# Drilling a Hagen Rimless Tank



## gklaw (May 31, 2010)

I am planning to set up a Hagen 65g rimless tank to replace the existing 75g.

I am going to drill it instead of using overflow. Does any one drilled a Hagen rimless before?

I do not see any sticker on the tank for tempered glass. The Hagen website FAQ says that all the tanks are NOT tempered. That is news to me but credible as their glass is thicker than other brand and has no centre brace even for their larger tanks.


----------



## Captured Moments (Apr 22, 2010)

Are you going to do it the "*******" way? 
By the way, I cut my power bar cord as you suggested, fed it through a small hole through the wall and bought myself a new plug at Home Depot and connected everything back. Tank is all set up in the foyer. yeahh.

I did some research on how you can tell if the glass on the tank is tempered or not. First, excerpt from Wiki:


> Toughened glass is physically and thermally stronger than regular glass.
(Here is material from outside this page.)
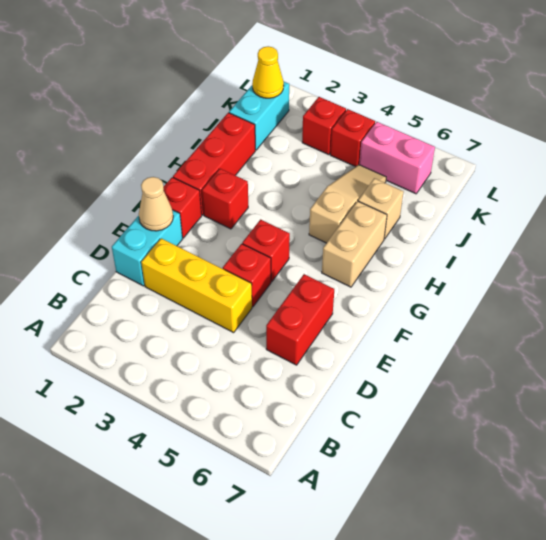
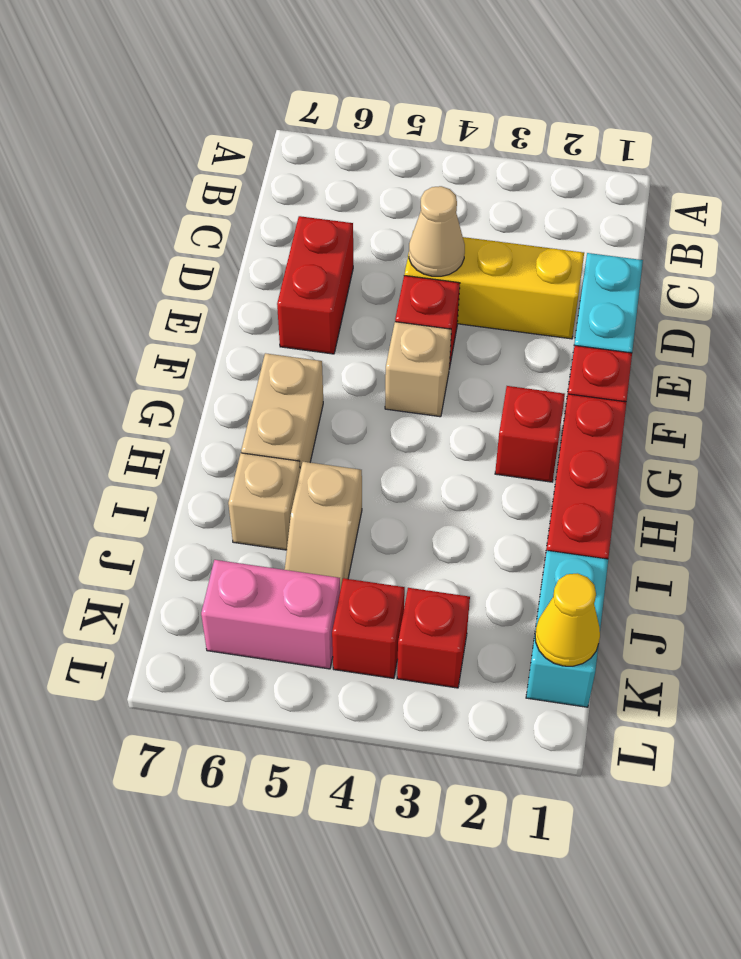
tan cone E1 level 2 -> tan cone D4 level 2
red brick F4 level 1 -> tan brick F4 level 1
tan slope H5:J5 level 1 top H -> tan slope I5:J5 level 1 top I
The greater contraction of the inner layer during manufacturing induces compressive stresses in the surface of the glass balanced by tensile stresses in the body of the glass. For glass to be considered toughened, this compressive stress on the surface of the glass should be a minimum of 69 MPa. For it to be considered safety glass, the surface compressive stress should exceed 100 MPa. The greater the surface stress, the smaller the glass particles will be when broken.[citation needed]
> 
> It is this compressive stress that gives the toughened glass increased strength


And the link to the technique to test it. I tried it using my cell phone LCD (using the flashlight app which gives me a bright white screen) and I don't have a pair of polarized sun glasses but I have a polarized lens that I use for my video camera. Turn the polarized lens one way and it turns dark, turn the other way and it turns bright. 
How to tell if glass is tempered.


----------



## gklaw (May 31, 2010)

Hahahaha. So I am a hillbilly and a ******* hehe. Certainly cheaper than paying someone a few hundred buck.

I drilled enough holes through my tanks to consider offering that as a service  Most tanks I have seen have a label on the bottom telling you which pane(s) are tempered. I don't see any label on the rimless and I was told that most large tank bottoms are tempered. To think about it, none of my Hagens tanks have any labels. Even the brand new ones I bought. If anyone label the glass if tempered, I think Hagen would.

Thanks for the cool link  Sure hope it is reliable - it makes a lot of sense.


----------



## ahhui (May 21, 2010)

Hi,

I am looking for someone to drill 3 holes on my 75g tank for me. Can you do that for me? Of course I am willing to pay for your service. And I understand the risk and you don't need to take the responsibility if tank breaks. 

Tks,
Alan


----------



## gklaw (May 31, 2010)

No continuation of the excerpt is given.